No genetic predisposition to the development of BPS has been proved, although there have been rare case reports of this condition occurring within families.

The true incidence of BPS in the general population is not known. One report stated that BPS represents between 0.15% and 6.4% of all congenital pulmonary malformations. ILS accounts for 75%-90% of all cases of BPS. There is no gender preference with ILS; most authors state that ELS is three or four times more common in males than in females.

Other clinical manifestations that might help with diagnosis and management

Advances in prenatal ultrasonography and MRI have made prenatal diagnosis of BPS more common. As in postnatal cases, the establishment of a fetal intrathoracic mass as a BPS is primarily dependent on identification of a systemic feeding artery by these imaging techniques. Similar to CCAM, BPS discovered in a fetus may spontaneously resolve on subsequent imaging studies (usually ultrasonography) in early infancy. Fetal surgery may need to be considered if complications such as hydrops or polyhydramnios pose a significant risk to the viability of the fetus.

ELS has been reported below the diaphragm.

There are instances when a BPS is suspected, but definitive diagnosis by imaging is lacking because a systemic feeding vessel cannot be clearly identified. In these cases, surgery may be the only manner in which to establish the diagnosis of an unidentified lung mass. As an example, torsion and subsequent infarction of an ELS is a rare complication that may be difficult to diagnose. Patients present with chest and/or abdominal pain and a pleural effusion that is often bloody. Cessation of blood flow resulting from the torsion results in an inability to identify a feeding systemic vessel by imaging. Surgery (open or thoracoscopic) is usually indicated for definitive diagnosis of the mass and cure by excision.

What is the evidence?

What are some useful references?

Abbey, P, Das, CJ, Pangety, GS. “Imaging in bronchopulmonary sequestration”. J Med Imaging Radiat Oncol. vol. 53. 2009. pp. 22-31. (A good review of BPS, with emphasis on imaging guidelines. The authors also review the pathogenesis, clinical presentation, and pathologic features of ELS and ILS.)

Halkic, N, Cuénoud, PF, Corthésy, ME. “Pulmonary sequestration: a review of 26 cases”. Eur J Cardiothorac Surg. vol. 14. 1998. pp. 127-33. (A review of this center's experience with this rare condition.
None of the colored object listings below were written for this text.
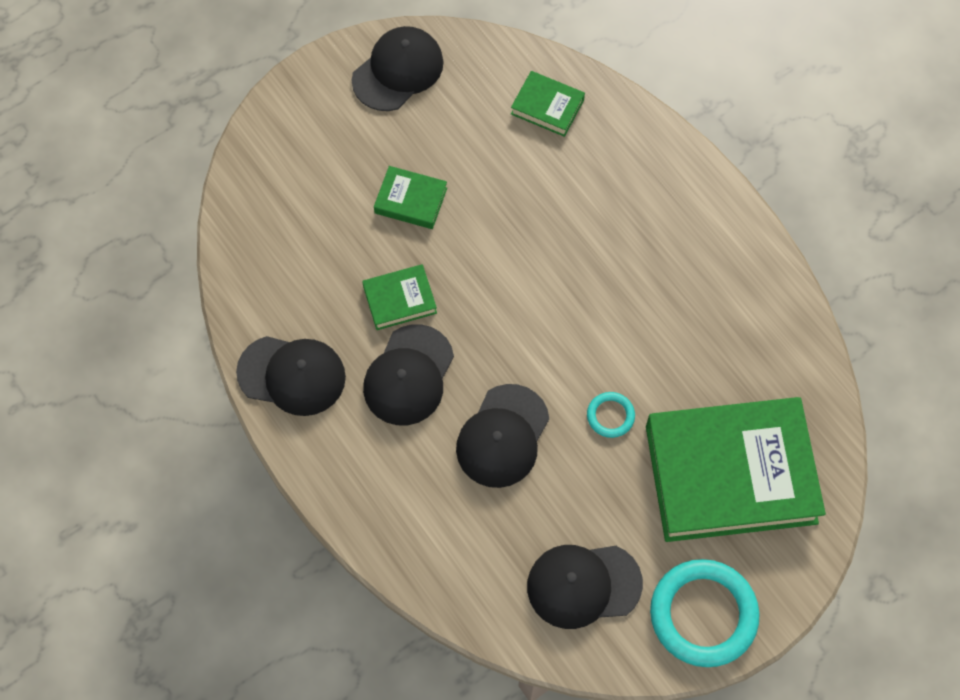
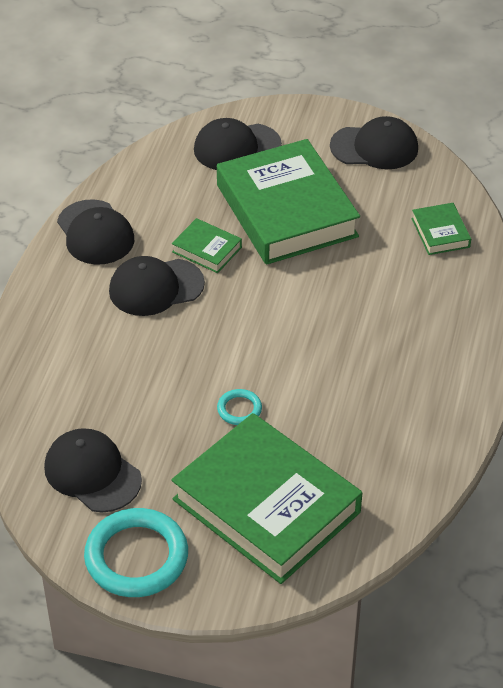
camera: 50 degrees right, 20 degrees down
(410, 200) = (286, 211): green book -> green book, size x2.33
(502, 436) = (162, 361): black cap -> black cap (236, 147)

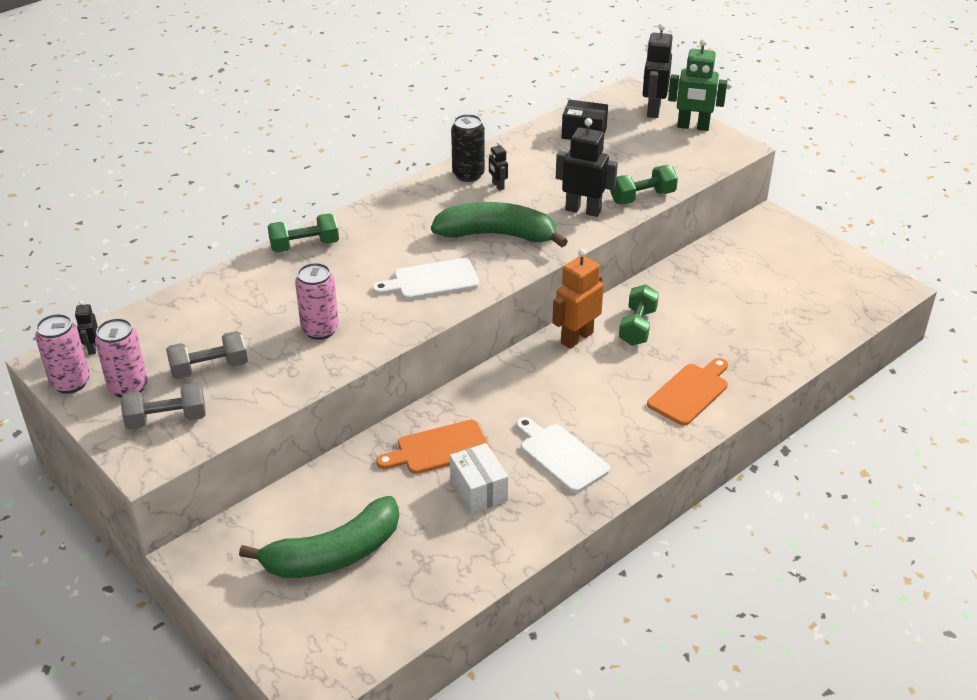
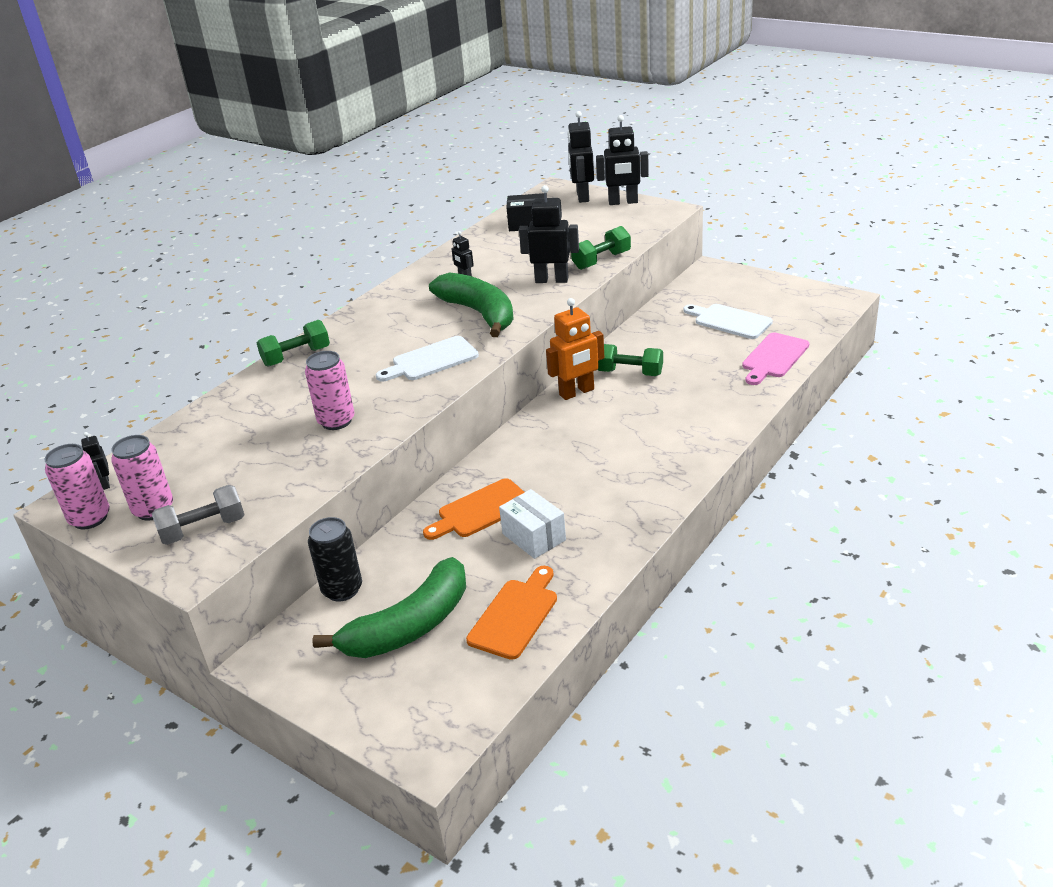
camera: 10 degrees left, 5 degrees down
(209, 368) = (234, 476): grey dumbbell -> none
(468, 175) = (434, 273): black can -> black can (342, 589)
(497, 235) = (479, 313): green banana -> green banana turned 60 degrees clockwise
(561, 455) = (602, 491): white cutting board -> white cutting board (729, 321)
(576, 338) = (577, 392): orange robot -> orange robot turned 150 degrees counterclockwise
(637, 327) = (629, 373): green dumbbell -> green dumbbell turned 75 degrees counterclockwise
(690, 392) = (700, 414): orange cutting board -> orange cutting board (515, 615)
(693, 127) = (623, 202): green robot -> black robot
(791, 343) = (774, 357): none -> pink cutting board

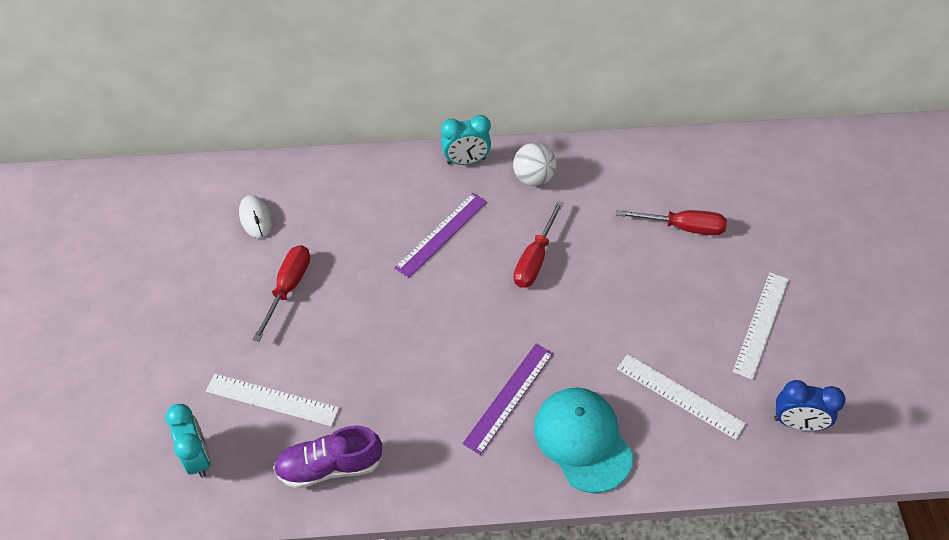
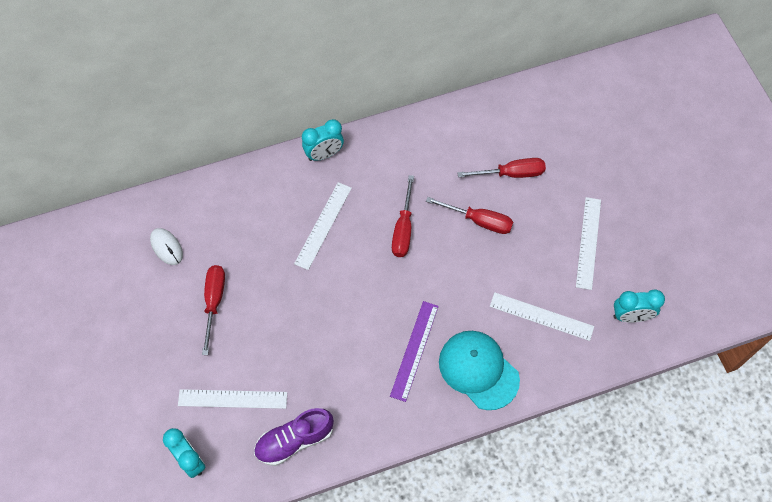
camera: 15 degrees left, 10 degrees up
(441, 234) = (323, 225): purple ruler -> white ruler
(533, 178) = (383, 157): white ball -> none
(629, 270) = (479, 221): none -> red screwdriver
(797, 423) = (631, 316): blue clock -> turquoise clock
Twenty-six cases in children and adults are reviewed and discussed.)

Laberge, JM, Puligandla, P, Flageole, H. “Asymptomatic congenital lung malformations”. Semin Pediatr Surg. vol. 14. 2005. pp. 16-33. (The authors weigh in on the controversy of observation versus surgical excision in asymptomatic patients.)

Uchida, DA, Moore, KR, Wood, KE. “Infarction of an extralobar pulmonary sequestration in a young child: diagnosis and excision by video-assisted thoracoscopy”. J Laparoendosc Adv Surg Tech A. vol. 20. 2010. pp. 399-401. (Description of a rare complication of ELS and brief review of previously reported cases.)

Ongoing controversies regarding etiology, diagnosis, treatment

The primary controversy involves whether surgical excision should be performed in an asymptomatic infant or child with a BPS. See above for discussion.